The ambassador extraordinary and plenipotentiary of the Russian Federation to the Slovak Republic is the official representative of the president and the government of the Russian Federation to the president and the government of Slovakia.

The ambassador and his staff work at large in the Embassy of Russia in Bratislava. There is also an honorary consul based in Košice. The post of Russian ambassador to Slovakia is currently held by Sergey Andreyev, incumbent since 2 December 2025.

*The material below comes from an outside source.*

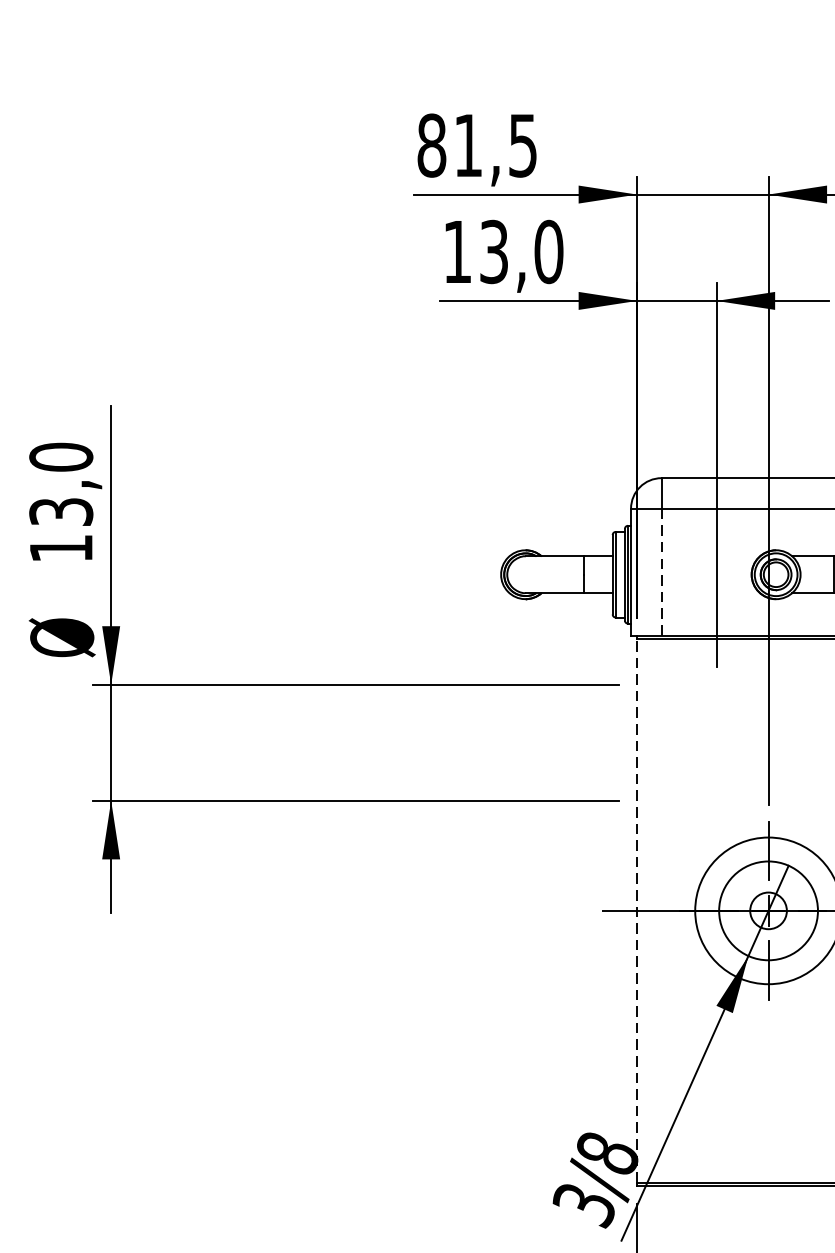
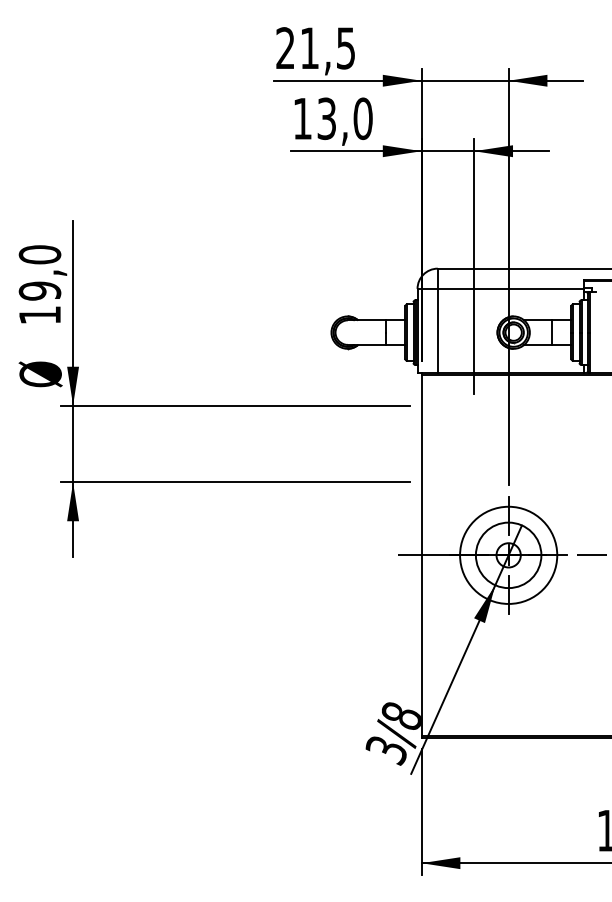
text: (431, 145) -> (285, 48), 81,5 -> 21,5
text: (60, 511) -> (39, 290), 13,0 -> 19,0
line: (661, 573) -> (437, 331), dashed -> solid
line: (637, 909) -> (421, 554), dashed -> solid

==History of diplomatic relations==

Diplomatic exchanges between the Soviet Union and Czechoslovakia began with the formal establishment of relations on 5 June 1922. Relations were maintained throughout the twentieth century, with a brief break after the German occupation of Czechoslovakia in 1939, until the reestablishment of relations in 1941. With the repudiation of communism, the country officially became the Czech and Slovak Federative Republic in 1990. With the dissolution of the Soviet Union in 1991, a new ambassador, Aleksandr Lebedev, was appointed as representative of the Russian Federation. He continued as ambassador until the dissolution of Czechoslovakia and its separation into the states of the Czech Republic and Slovakia. Lebedev continued to representative to the Czech Republic until 1996, while a new ambassador, Sergey Yastrzhembsky, was appointed Russian ambassador to Slovakia in June 1993.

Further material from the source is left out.